A better understanding of such motor control circuits could help inform how human brains develop, potentially leading to new ways of restoring movement in people who suffer paralysis from brain injuries, or to the development of better prosthetics for limb replacement.
“Whiskers to mice are like fingers to humans, in that both are moving touch sensors,” said lead investigator Fan Wang, PhD, associate professor of cell biology and member of the Duke Institute for Brain Sciences. “Understanding how the mouse’s brain controls whisker movements may tell us about neural control of finger movements in people.”

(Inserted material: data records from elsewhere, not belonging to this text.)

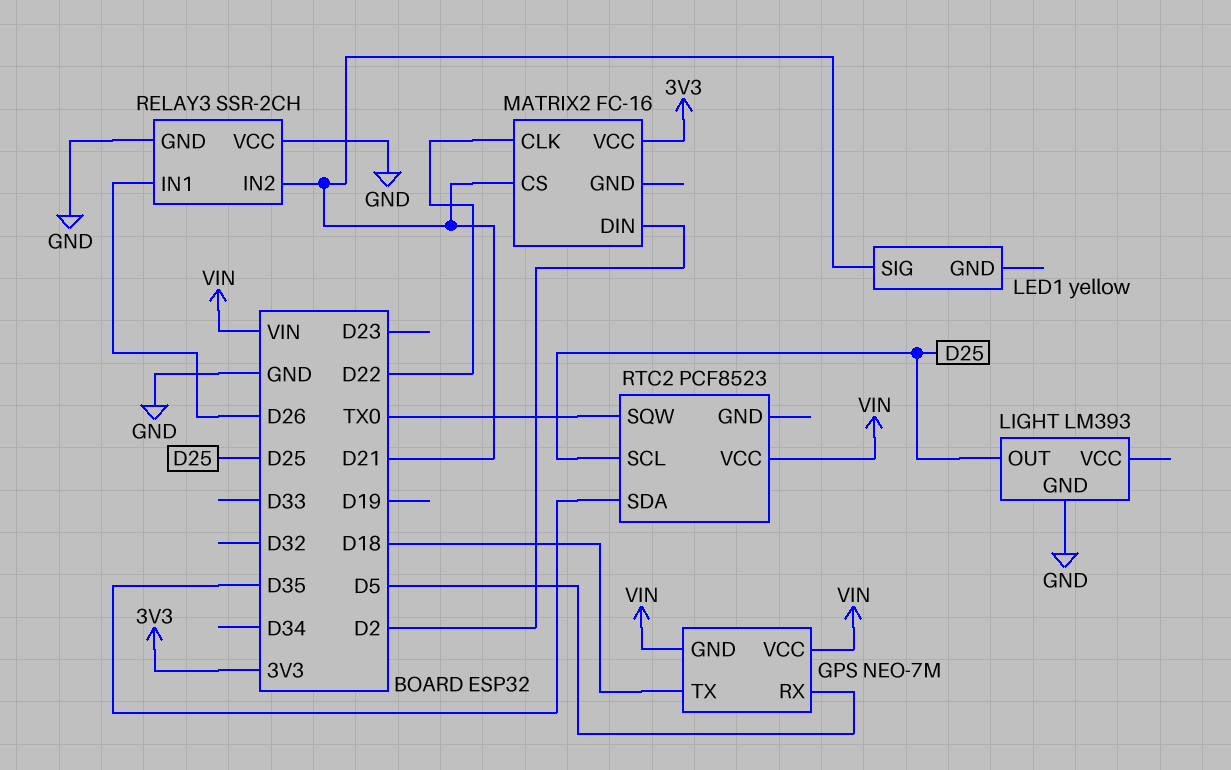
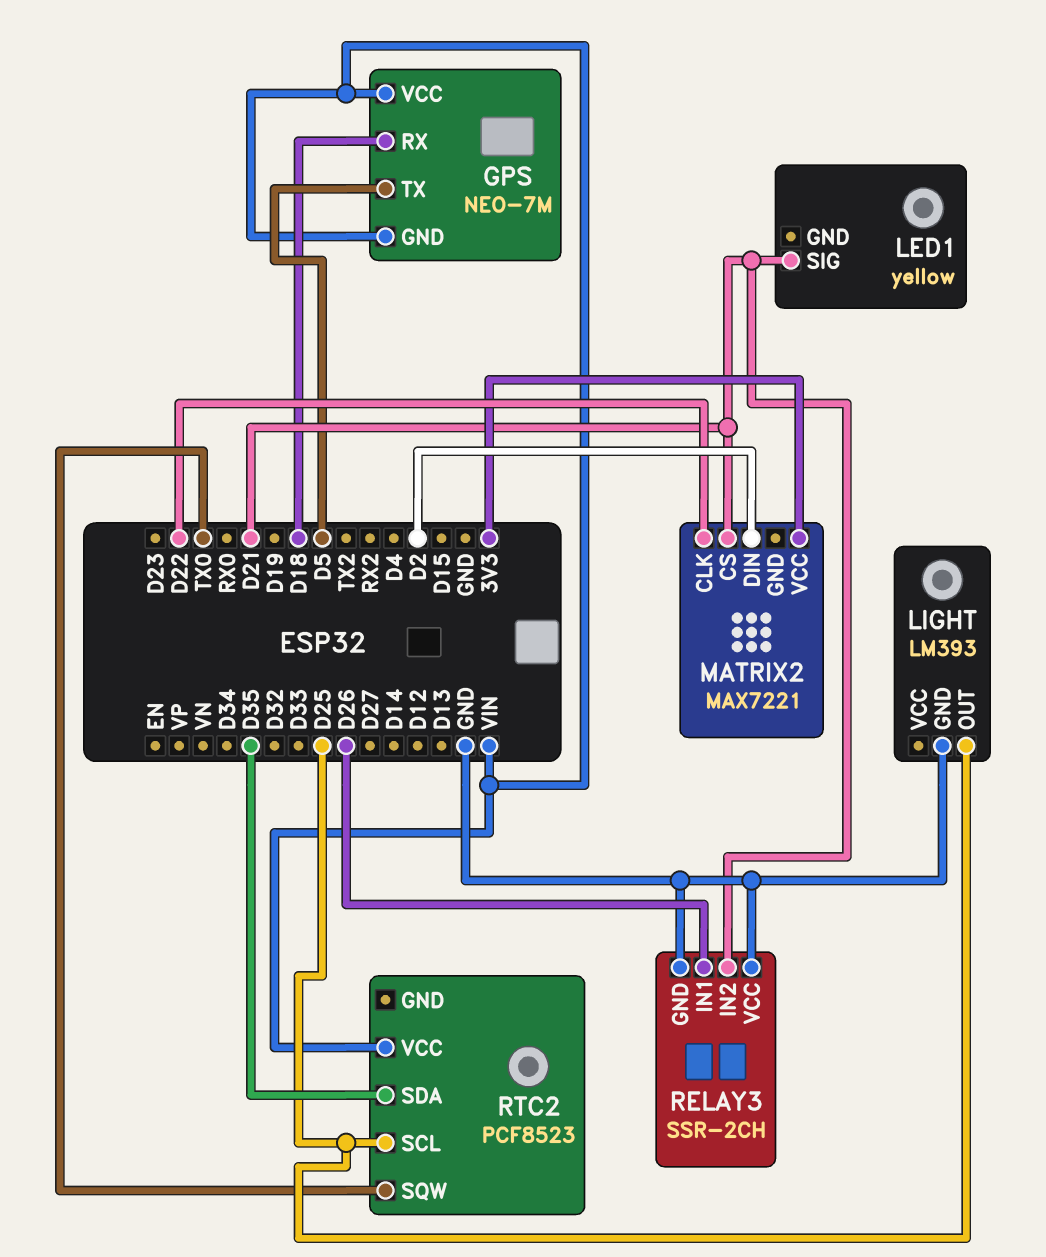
GPS pin RX: D5 -> D18
GPS pin TX: D18 -> D5
MATRIX2: FC-16 -> MAX7221

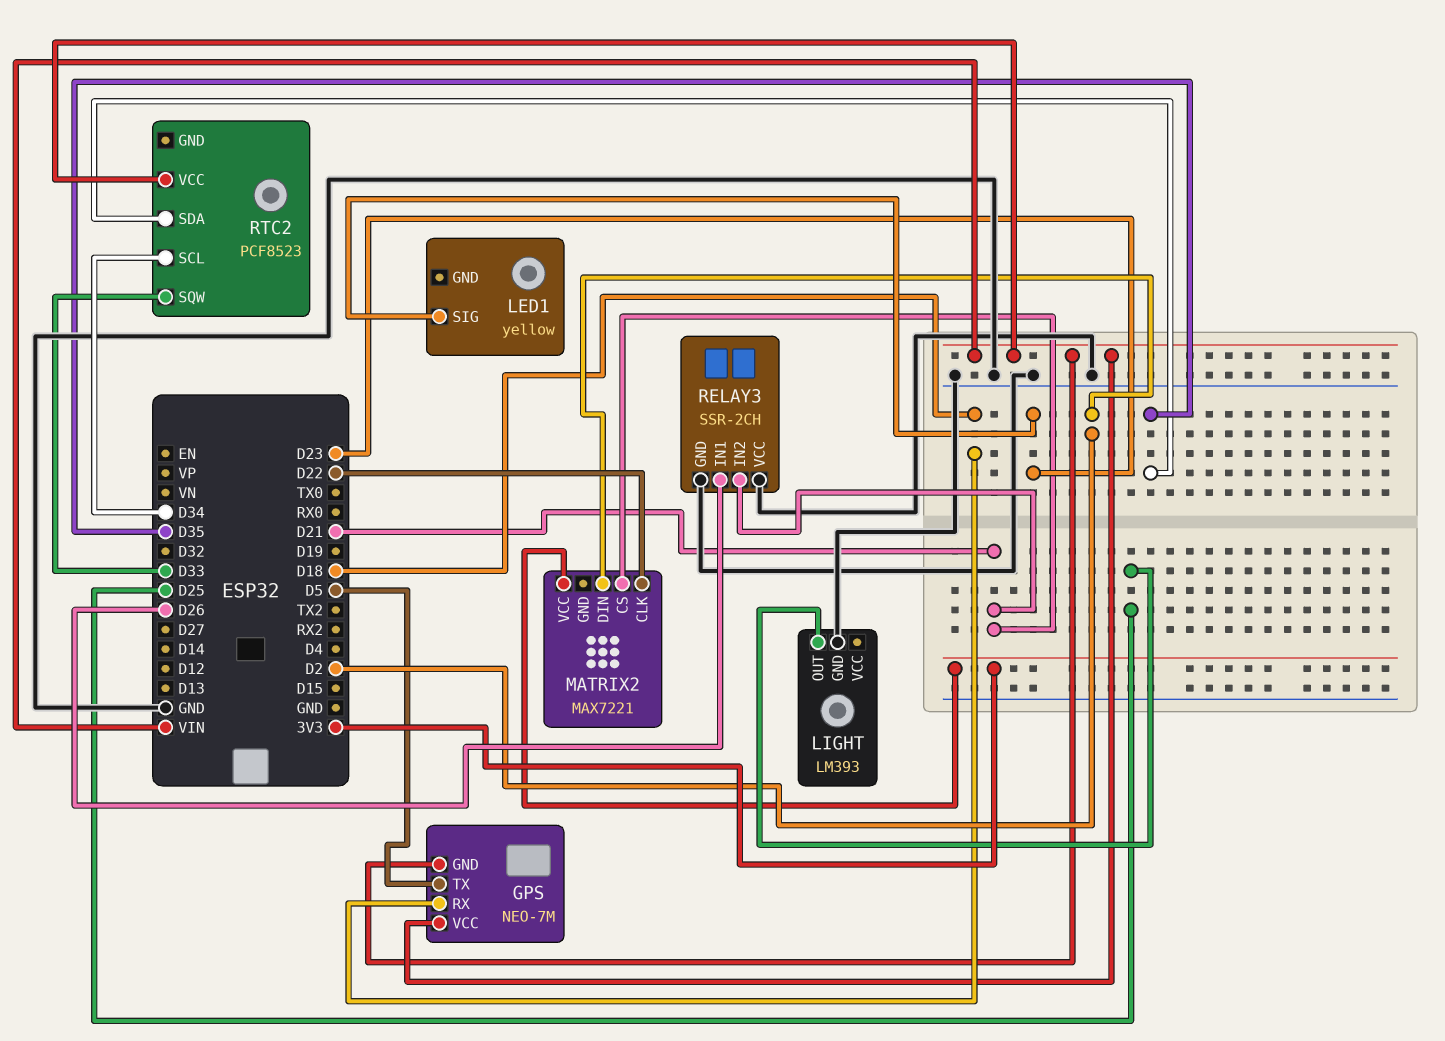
LED1 pin SIG: D21 -> D23
RTC2 pin SCL: D25 -> D34
RTC2 pin SQW: TX0 -> D33

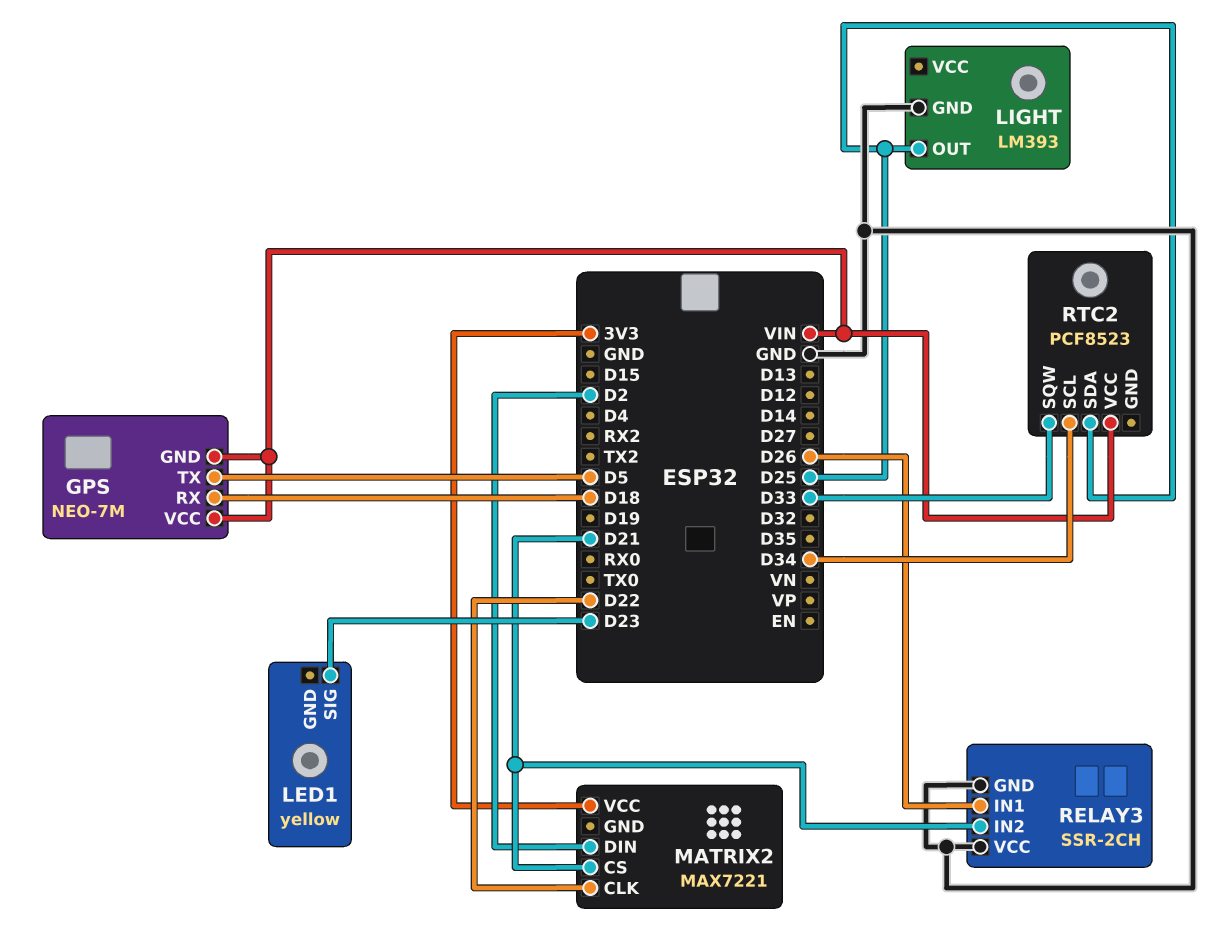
RTC2 pin SDA: D35 -> D25

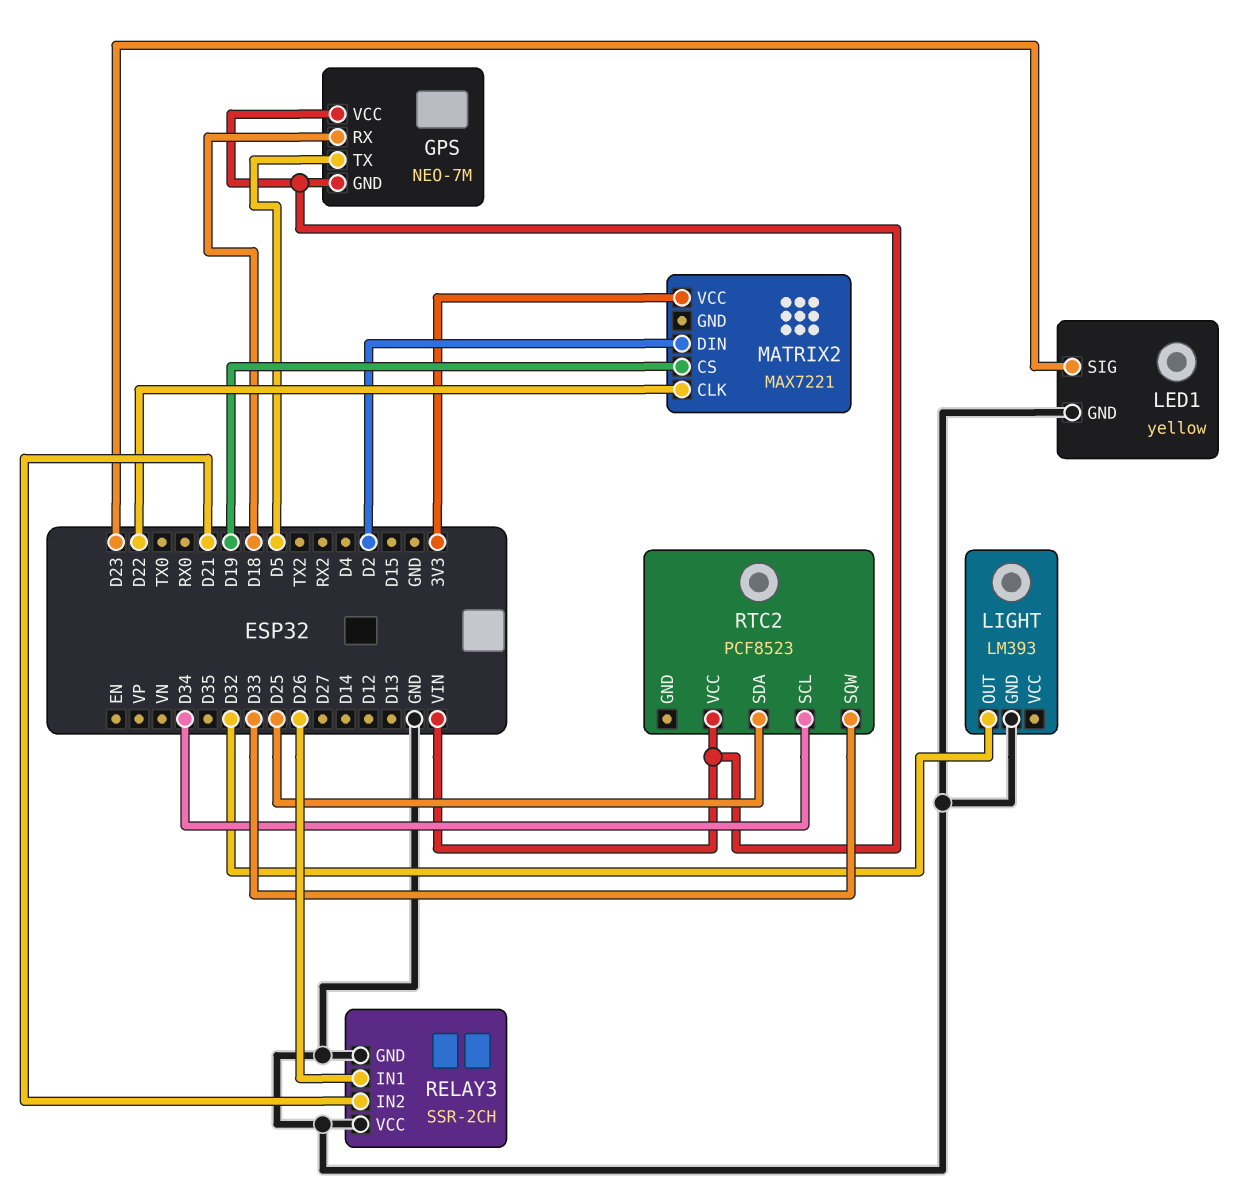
LED1 pin GND: none -> GND
LIGHT pin OUT: D25 -> D32
MATRIX2 pin CS: D21 -> D19

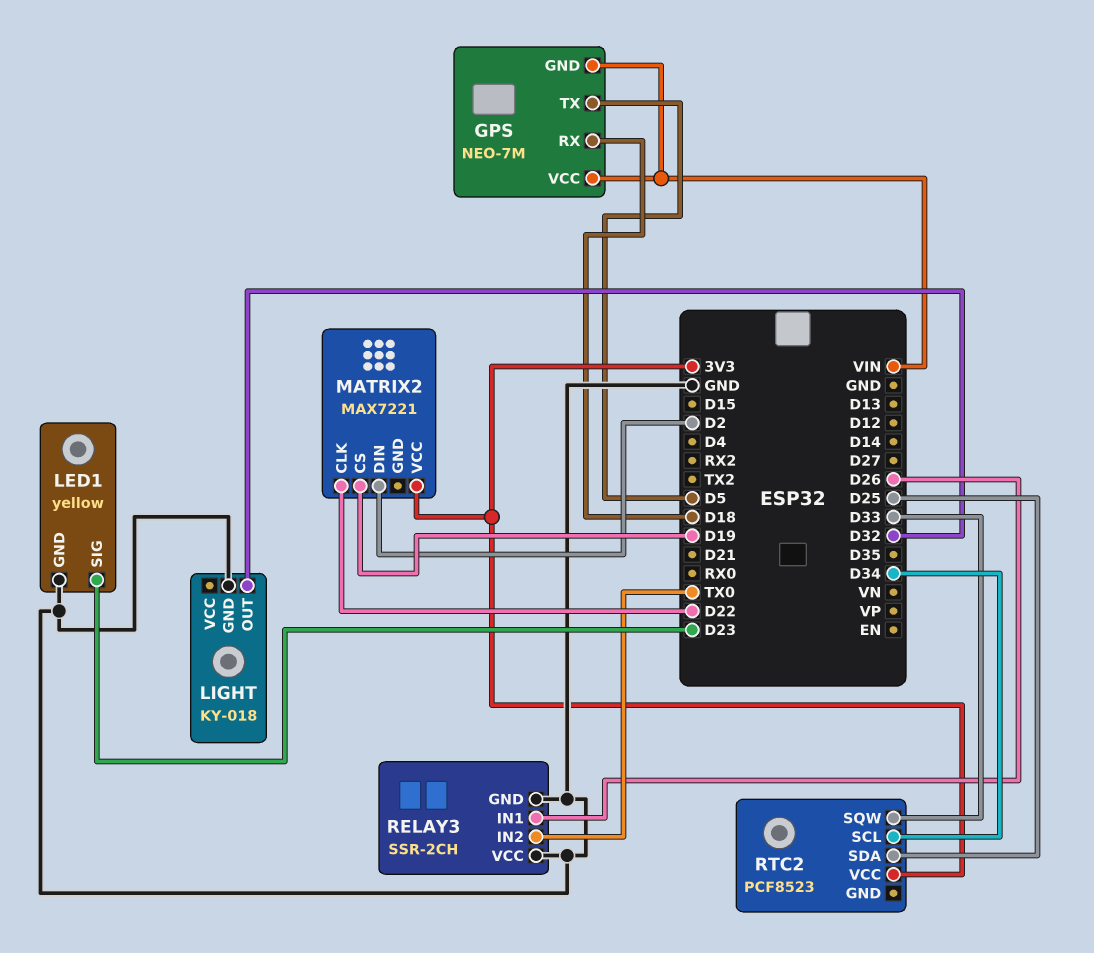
LIGHT: LM393 -> KY-018
RELAY3 pin IN2: D21 -> TX0
RTC2 pin VCC: VIN -> 3V3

Mice are active at night, so they rely heavily on whiskers to detect and discriminate objects in the dark, brushing their whiskers against objects in a rhythmic back-and-forth sweeping pattern referred to as “whisking”. But this whisking behavior does not appear until about two weeks after birth, when young mice start to explore the world outside their nest.
To learn how motor control of whiskers takes place, Wang and postdoctoral fellow Jun Takatoh used a new technique that takes advantage of the rabies virus’ ability to spread through connected nerve cells. A disabled form of the virus used to vaccinate pets was created with the ability to express a fluorescent protein. The researchers were able to trace its path through a network of brain cells directly connected to the motor neurons controlling whisker movement.
“The precision of this mapping method allowed us to ask a key question, namely are parts of the whisker motor control circuitry not yet connected in newborn mice, and are such missing links added later to enable whisking?” Wang said.
By taking a series of pictures in the fluorescently labeled brains during the first two weeks after birth, the research team chronicled the developing circuits before and after mice start whisking.
“When we traced the circuit it was stunning in the sense that we didn’t realize there are so many pools of neurons located throughout the brainstem that are connected to whisker motor neurons,” said Wang. “It’s remarkable that a single motor neuron receives so many inputs, and somehow is able to integrate them.”
At the same time whisking movements emerge, motor neurons receive a new set of inputs from a region of the brainstem called the LPGi. A single LPGi neuron is connected to motor neurons on both sides of the face, putting them in perfect position to synchronize the movements of left and right whiskers.
To learn more about the new circuit formed between LPGi and motor neurons, Wang and Takatoh drew on the expertise of Duke colleague Richard Mooney, PhD, professor of neurobiology, and his student Anders Nelson. Together, the researchers were able to record the labeled neurons and found the LPGi neurons communicate with motor neurons using glutamate, the main neurotransmitter that stimulates the brain. They further discovered that LPGi neurons receive direct inputs from the motor cortex.
“This makes sense because exploratory whisking is a voluntary movement under control of the motor cortex,” Wang said. “Excitatory input is needed for initiating such movements, and LPGi may be critical for relaying signals from the motor cortex to whisker motor neurons.”
The researchers will next explore the connectivity by using genetic, viral and optical tools to see what happens when certain components of the circuits are activated or silenced during various motor tasks.